Client side (game server)

Similarly, we need a client config file. Example from rathole’s repo:

wget https://raw.githubusercontent.com/rapiz1/rathole/main/examples/minimal/client.toml

[client]
remote_addr = "localhost:2333"
default_token = "123"

[client.services.foo1]
local_addr = "127.0.0.1:80"

We need to provide the address of our public server in remote_addr. This can be a domain name if you have a public DNS record pointed to it, or just the IP address. It has to be a public address, accessible over Internet.

We also need to define the same ports used by the game. Since rathole client is running on the game server itself, we expect to connect on localhost (127.0.0.1).

Here’s my setup for Satisfactory, which I’m also going to save as satisfactory.toml in /opt/rathole/, just like with the server config file before:

# client.toml
[client]
remote_addr = "ec2-myOwnInstanceInAWS.eu-west-2.compute.amazonaws.com:2333"
default_token = "SuperSecretUnguessableTokenThatRequiresQuantumComputerToBeBrokenNotReallyButHey"

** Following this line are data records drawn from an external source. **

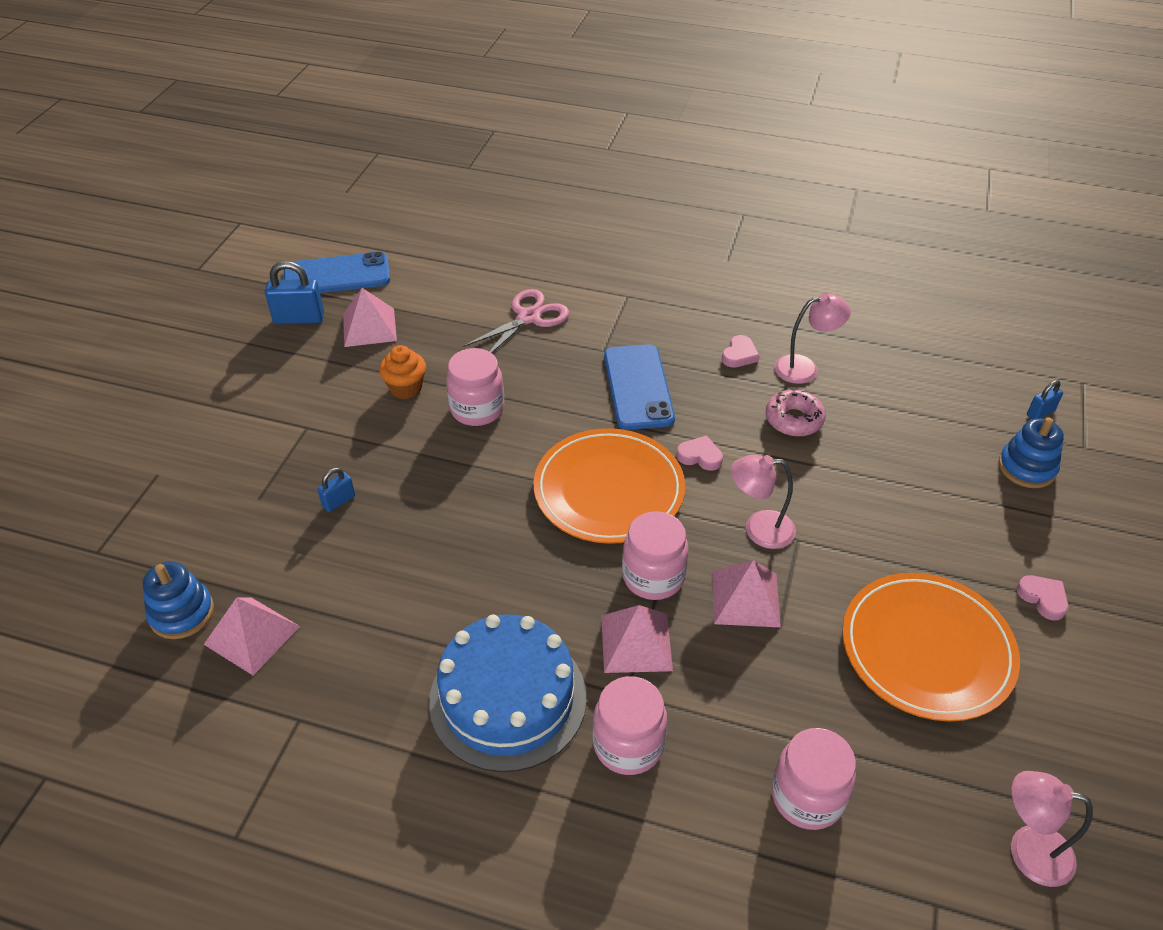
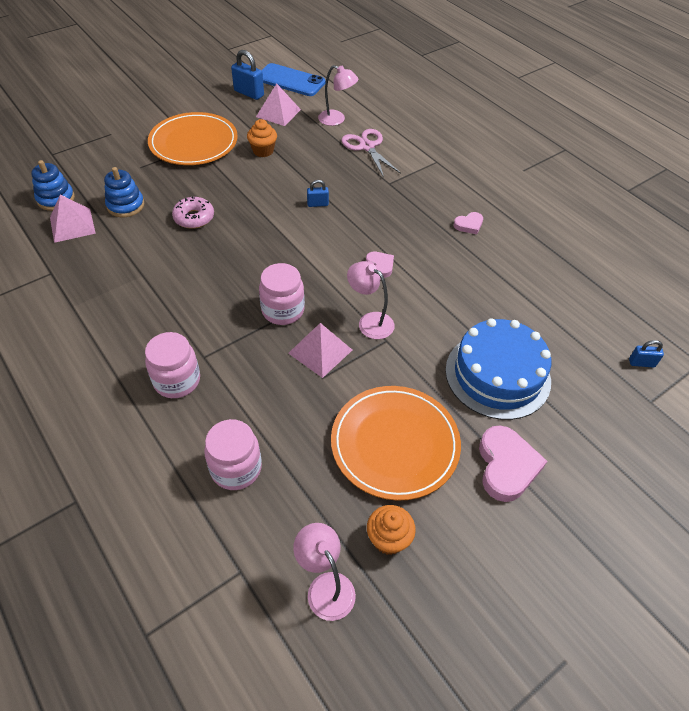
camera: 35 degrees right, 5 degrees up
(338, 501) = (173, 187): blue padlock -> blue padlock (317, 204)
(477, 409) = (287, 179): pink jar -> none
(508, 698) = (146, 322): blue cake -> blue cake (497, 375)
(529, 317) = (367, 146): pink scissors -> pink scissors turned 105 degrees counterclockwise
(609, 490) = (309, 255): orange plate -> orange plate (193, 143)
(636, 642) = (237, 336): pink pyramid -> none
(638, 387) = (387, 212): blue phone -> none
(794, 420) = (461, 277): pink donut -> pink donut (194, 218)
(805, 368) = (503, 252): pink lamp -> pink lamp (337, 120)
(1026, 468) = (590, 388): blue stacking toy -> blue stacking toy (125, 205)
(1027, 754) = (388, 539): none -> orange cupcake
(1043, 598) = (506, 466): pink heart -> pink heart, size x1.85

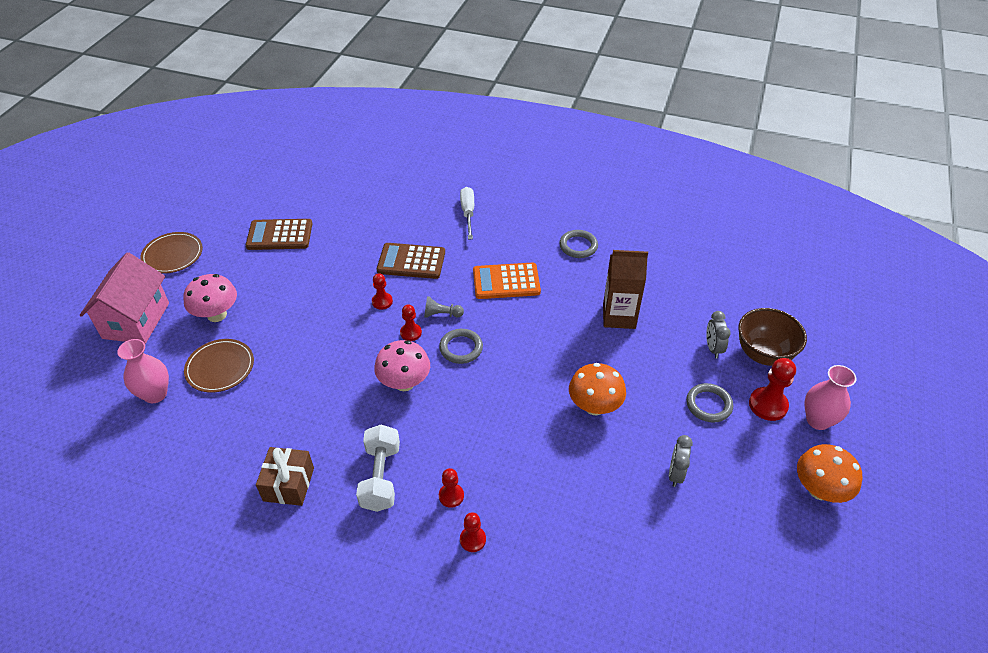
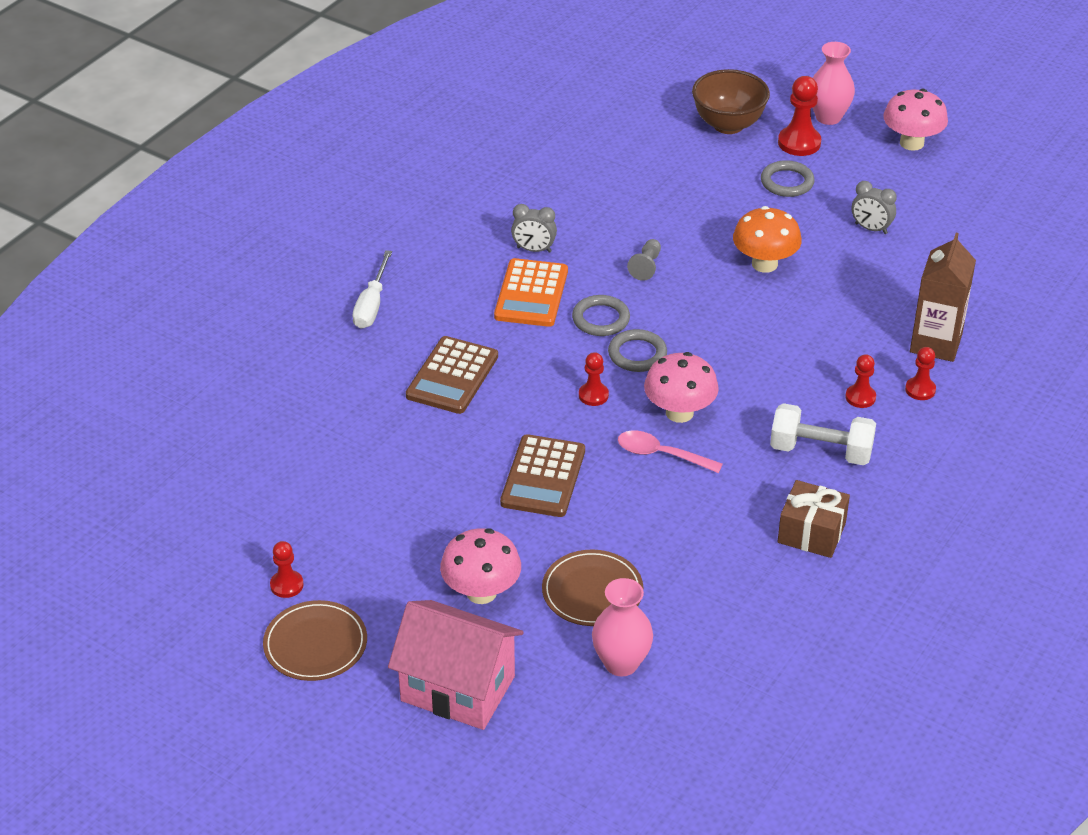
camera: 75 degrees left, 5 degrees down
(279, 235) = (326, 511): brown calculator -> brown calculator (543, 477)
(358, 380) = (661, 454): none -> pink spoon
(382, 301) = (523, 415): red pawn -> red pawn (287, 585)
(441, 314) = (570, 362): grey pawn -> grey pawn (646, 266)
(468, 213) = (371, 305): white screwdriver -> white screwdriver turned 90 degrees counterclockwise
(578, 246) = (490, 218): grey ring -> grey ring (600, 319)
(619, 316) = (631, 213): brown carton -> brown carton (936, 343)
(713, 348) = (707, 157): grey clock -> grey clock (534, 249)
(819, 490) = (911, 143): orange mushroom -> pink mushroom

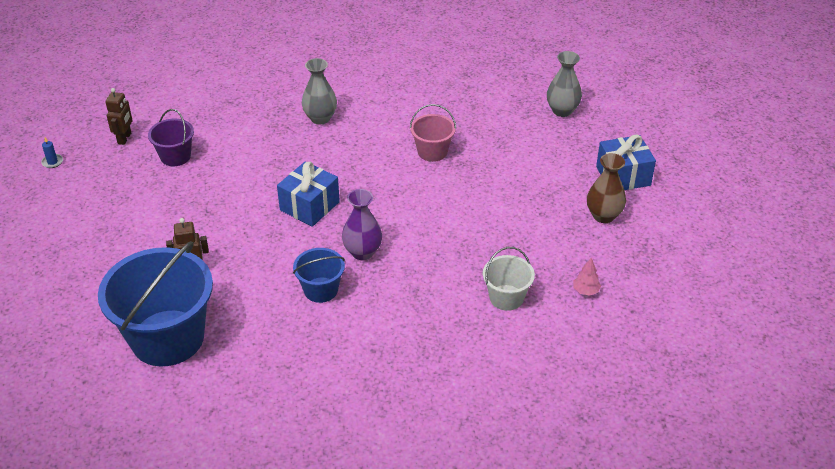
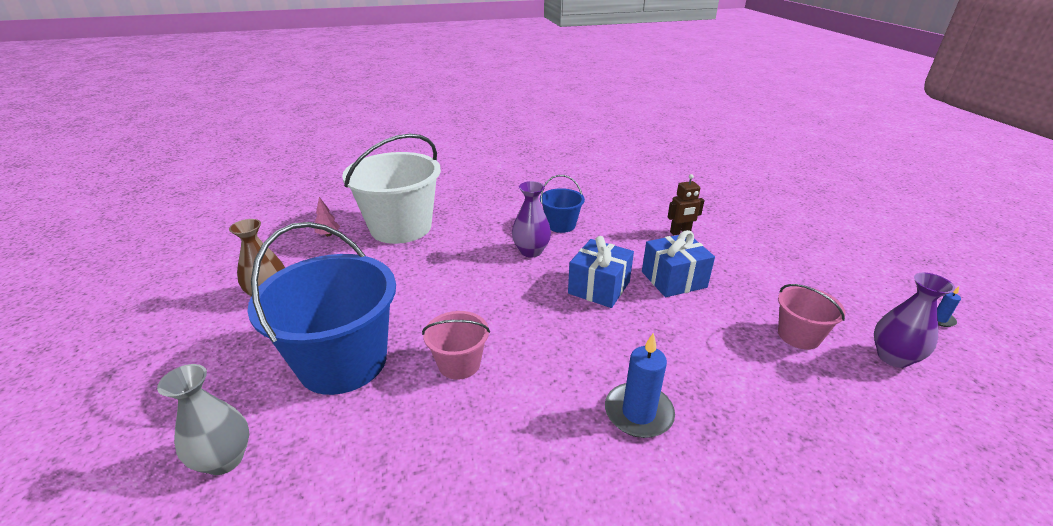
camera: 175 degrees right, 10 degrees down
(124, 138) = (893, 357): brown robot -> purple vase
(167, 338) = (664, 195): blue bucket -> blue bucket (343, 362)
(175, 156) = (798, 335): purple bucket -> pink bucket
(320, 118) = (638, 413): grey vase -> blue candle
(506, 297) = (401, 227): white bucket -> white bucket, size x2.05
(623, 176) = (209, 344): blue gift -> blue gift (673, 279)

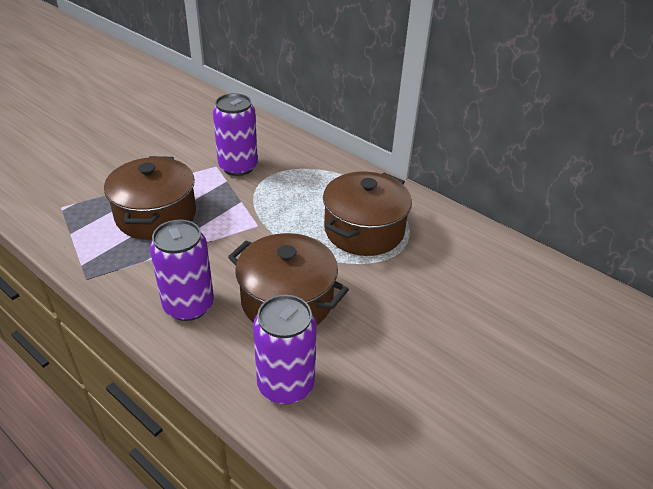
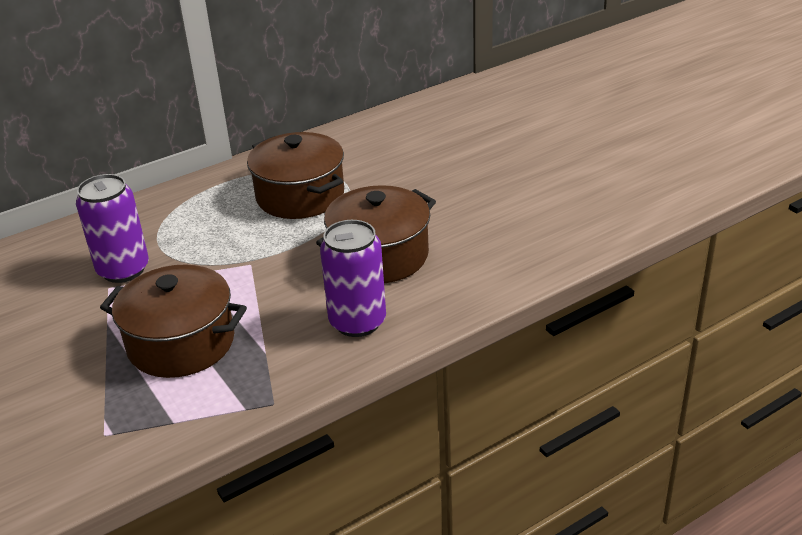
camera: 70 degrees left, 5 degrees down
(285, 385) = (485, 268): purple can -> none

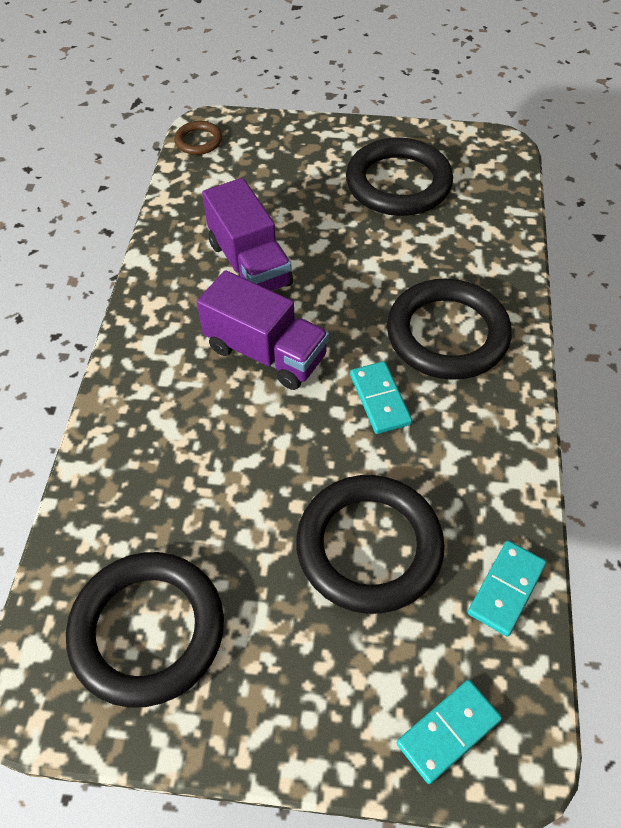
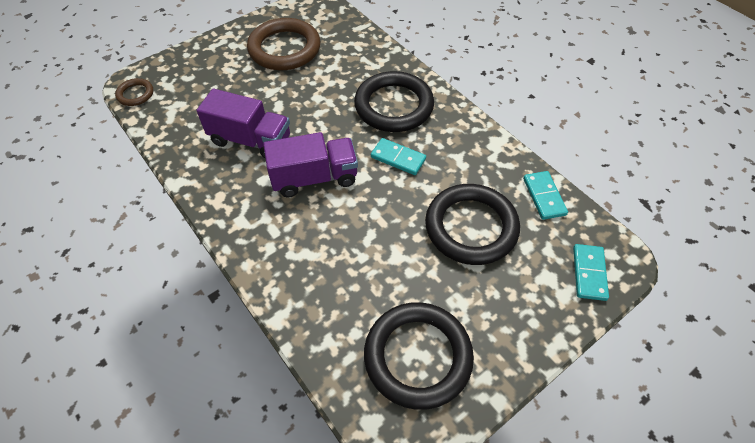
camera: 45 degrees left, 0 degrees up
(398, 183) = (284, 49): black ring -> brown ring

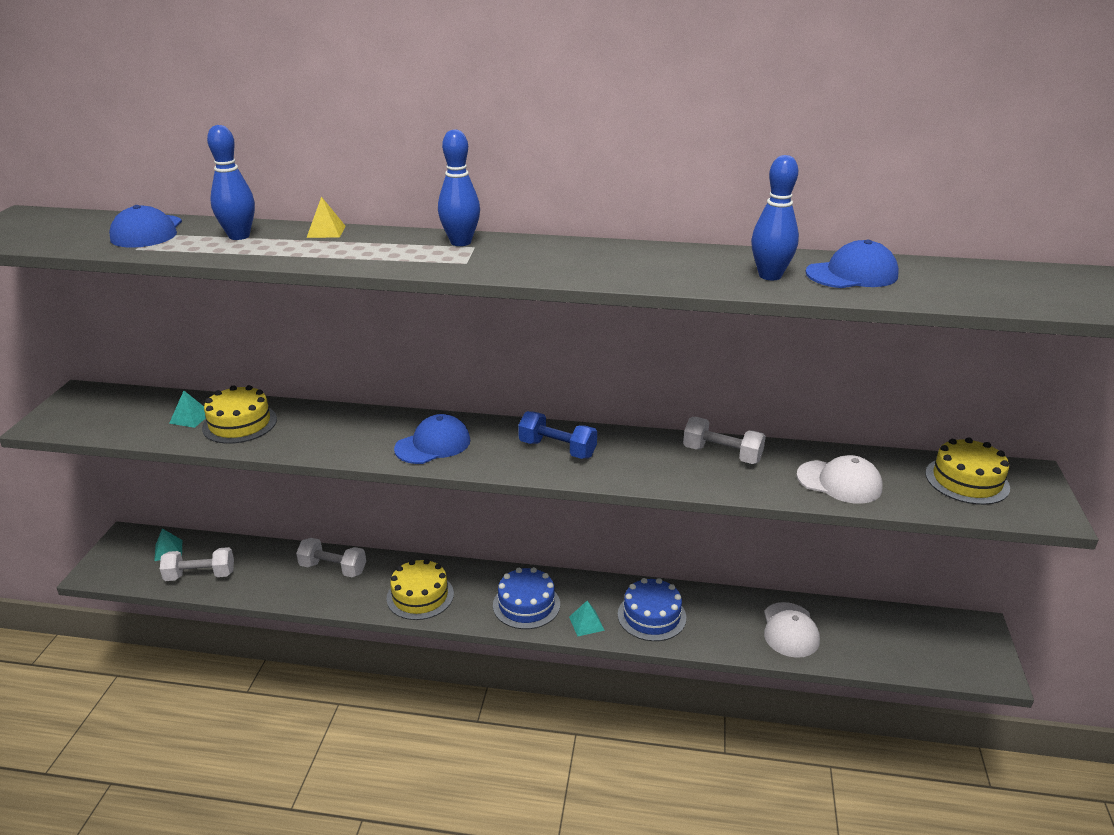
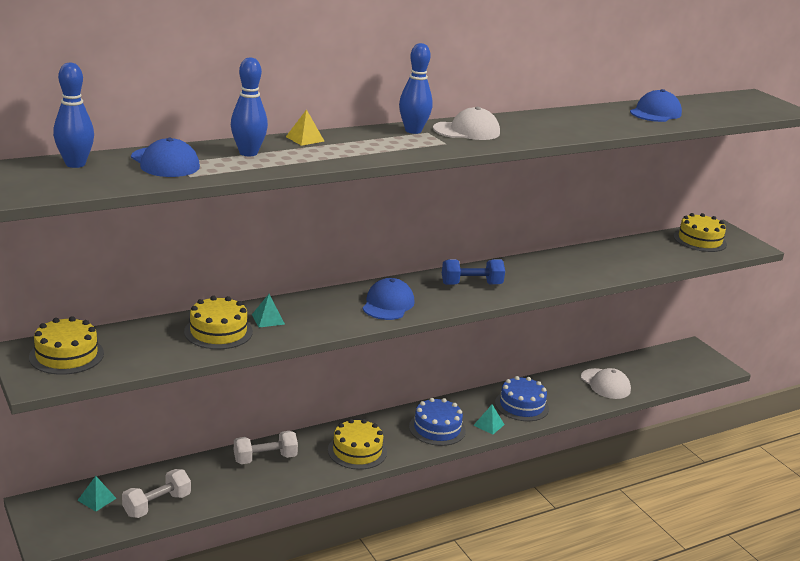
camera: 40 degrees left, 5 degrees down
(100, 407) = (66, 355): none -> yellow cake
(190, 418) = (168, 339): turquoise pyramid -> turquoise pyramid (268, 319)
(722, 454) = (567, 260): white dumbbell -> none
(770, 276) = (620, 121): blue bowling pin -> blue bowling pin (75, 164)
(839, 482) = (645, 258): white cap -> white cap (467, 131)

[client.services.satisfactory-01]
local_addr = "127.0.0.1:15777"
type = "udp"

[client.services.satisfactory-02]
local_addr = "127.0.0.1:15000"
type = "udp"

[client.services.satisfactory-03]
local_addr = "127.0.0.1:7777"
type = "udp"

Change ownership on the config file:

sudo chown rathole:rathole /opt/rathole/satisfactory.toml

Change permissions on the config file, so only rathole user can access it. If you later want to edit it, use sudo:

sudo chmod 600 /opt/rathole/satisfactory.toml

Example service file for the client, save as /etc/systemd/system/[email protected]:

[Unit]
Description=Rathole Client Service
After=network.target

[Service]
User=rathole
Group=rathole
Type=simple
Restart=on-failure
RestartSec=5s
LimitNOFILE=1048576

ExecStart=/usr/local/bin/rathole -c /opt/rathole/%i.toml

[Install]
WantedBy=multi-user.target

Reload daemons:

sudo systemctl daemon-reload

Start the service. Note that after @ symbol I’m again calling the name of the config file I created earlier, satisfactory.toml, this time with rathole-client, as that’s the name of the service file:

sudo systemctl start rathole-client@satisfactory

Confirm status:

sudo systemctl status rathole-client@satisfactory

[email protected] - Rathole Client Service
     Loaded: loaded (/etc/systemd/system/[email protected]; disabled; vendor preset: enabled)
     Active: active (running) since Fri 2023-09-01 17:56:58 UTC; 27s ago
   Main PID: 2309 (rathole)
      Tasks: 14 (limit: 19076)
     Memory: 8.4M
        CPU: 417ms
     CGroup: /system.slice/system-rathole\x2dclient.slice/[email protected]
             └─2309 /usr/local/bin/rathole -c /opt/rathole/satisfactory.toml

Sep 01 17:56:58 sfserver systemd[1]: Started Rathole Client Service.
Sep 01 17:56:58 sfserver rathole[2309]: 2023-09-01T17:56:58.578477Z  INFO handle{service=satisfactory-01}: rathole::client: Starting d7f884da2cd945c4db6ef264c8bab5be4bb44c6f34373c11df8eff37cb7c9664
Sep 01 17:56:58 sfserver rathole[2309]: 2023-09-01T17:56:58.578578Z  INFO handle{service=satisfactory-02}: rathole::client: Starting ed79e28dc79acdafe7fe22076e87108fec54881f686cb8c83b08630e892b5cda
Sep 01 17:56:58 sfserver rathole[2309]: 2023-09-01T17:56:58.578644Z  INFO handle{service=satisfactory-03}: rathole::client: Starting 7ef50bfbb5902cff8cb8f1c259ab2fe3a0e5a67b69fb1e773df0f74529ec78bb
Sep 01 17:56:58 sfserver rathole[2309]: 2023-09-01T17:56:58.578865Z  INFO config_watcher{path="/opt/rathole/satisfactory.toml"}: rathole::config_watcher: Start watching the config
Sep 01 17:56:58 sfserver rathole[2309]: 2023-09-01T17:56:58.651822Z  INFO handle{service=satisfactory-02}:run: rathole::client: Control channel established
Sep 01 17:56:58 sfserver rathole[2309]: 2023-09-01T17:56:58.651927Z  INFO handle{service=satisfactory-03}:run: rathole::client: Control channel established
Sep 01 17:56:58 sfserver rathole[2309]: 2023-09-01T17:56:58.654146Z  INFO handle{service=satisfactory-01}:run: rathole::client: Control channel established

That’s it! Assuming everything went OK, you can point players to your public server IP address or DNS record, or try to connect yourself. It should work seamlessly, as if you’re connecting to the game server itself.